Hubo un nuevo murmullo en la sala, y el que más y el que menos se relamió ante lo espinoso del asunto. Pero Niut no estaba dispuesta a proporcionar un espectáculo gratuito a toda aquella chusma. Había asistido impertérrita a la lectura del alegato y demás parafernalia, que la incomodaban en grado sumo. Se sentía por encima de leyes y tribunales, como si aquella reunión no tuviera más importancia que la de conseguir la aprobación de sus demandas, cual si fuera un mero trámite.

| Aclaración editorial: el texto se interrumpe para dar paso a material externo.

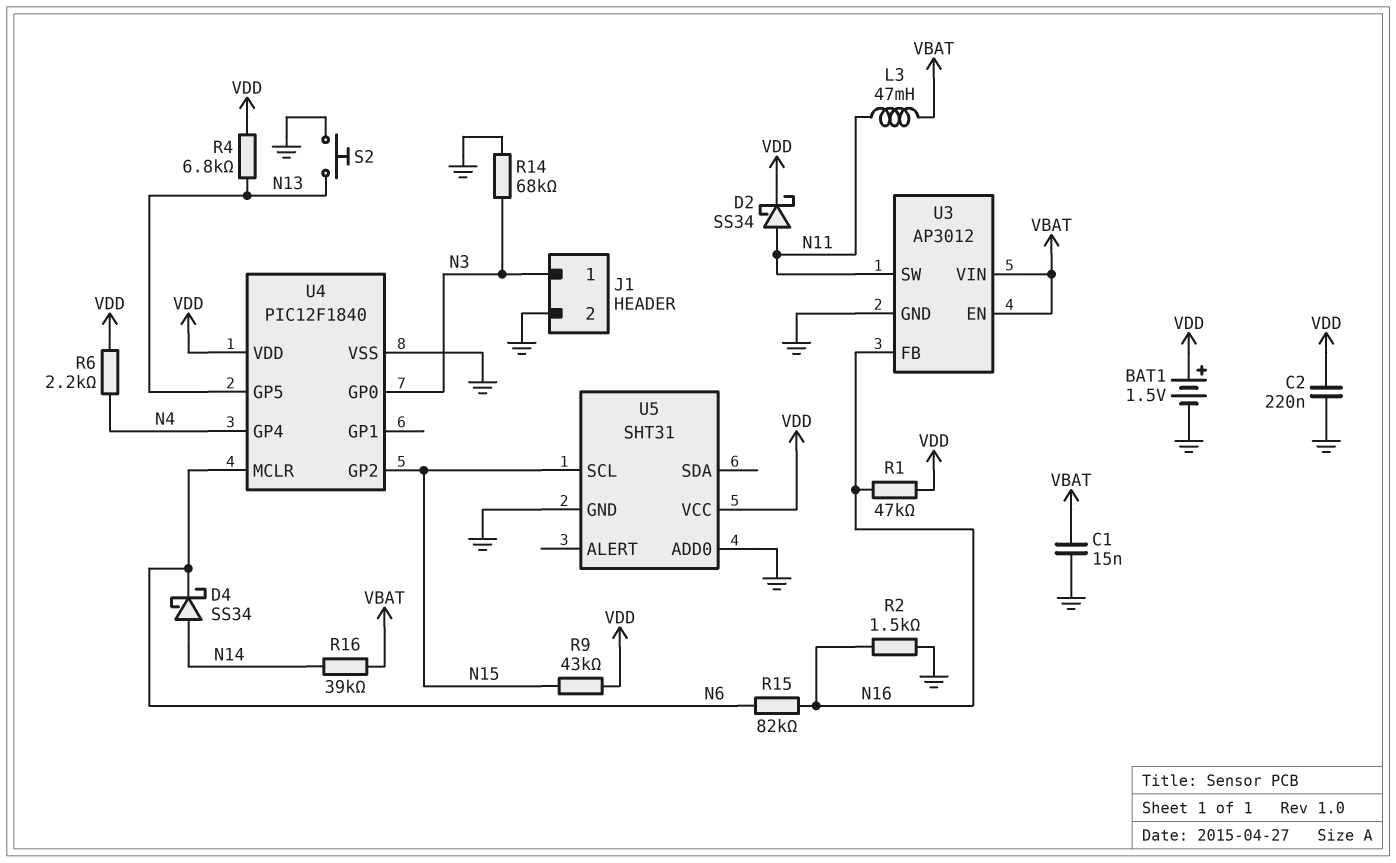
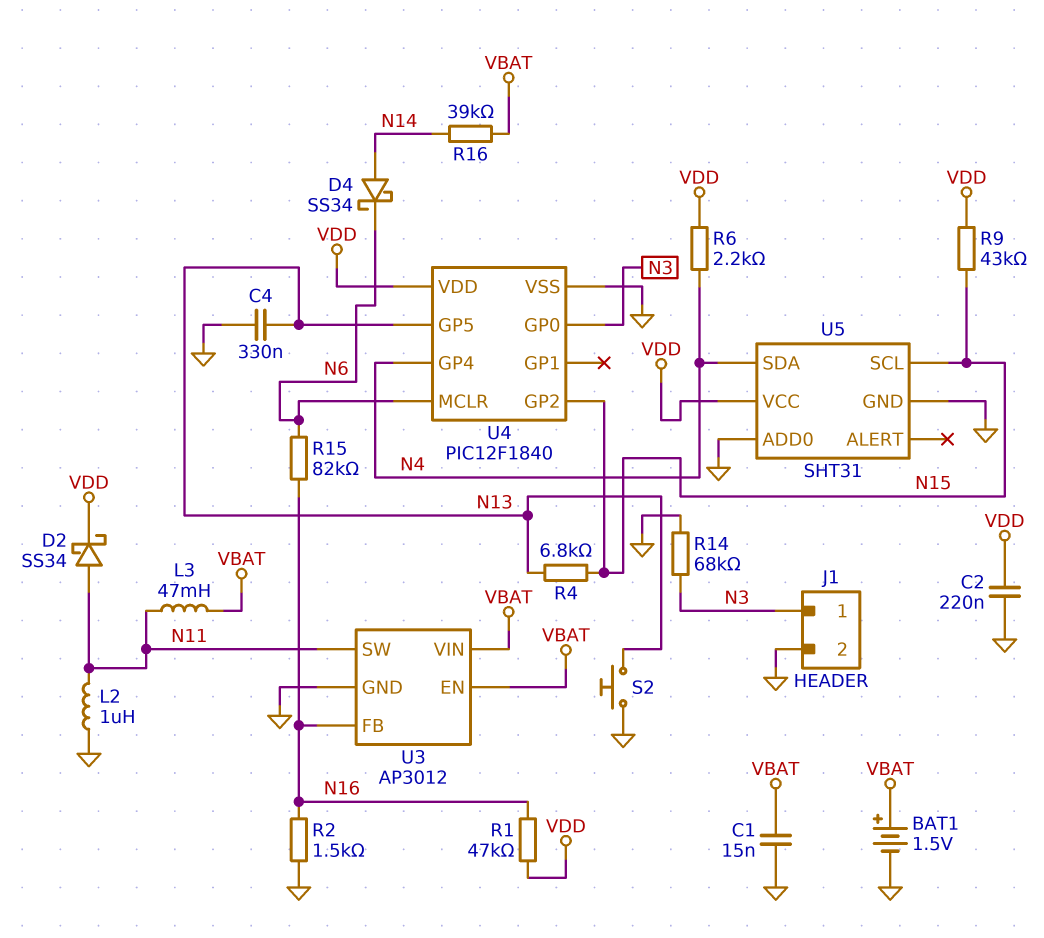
BAT1: 1.5V (plus VDD, minus GND) -> 1.5V (plus VBAT, minus GND)
C4: none -> 330nF (GND, N13)
L2: none -> 1uH (GND, N11)
R4: 6.8k (N13, VDD) -> 6.8k (N13, N15)
U5 pin SDA: none -> N4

Ni siquiera se había dignado a mirar a su marido, y así pensaba continuar si no la obligaban a hacer lo contrario. Niut se creía ya una princesa con plenos derechos sobre el resto de los ciudadanos, y le parecía sumamente impertinente que aquel juez le preguntara sobre semejante punto. Por ello, bajó la cabeza, compungida, y derramó algunas lágrimas.

—Mi decoro no me permite repetir en público los detalles, todos contra mi voluntad, gran juez —dijo ella entre gimoteos—. Ni los genios del Amenti se dedicarían a tales prácticas.

Estas palabras levantaron un buen alboroto, pues que la gente supiera los demonios que habitaban aquel lugar infernal no eran aficionados al fornicio, y mucho menos a la sodomización o costumbres similares.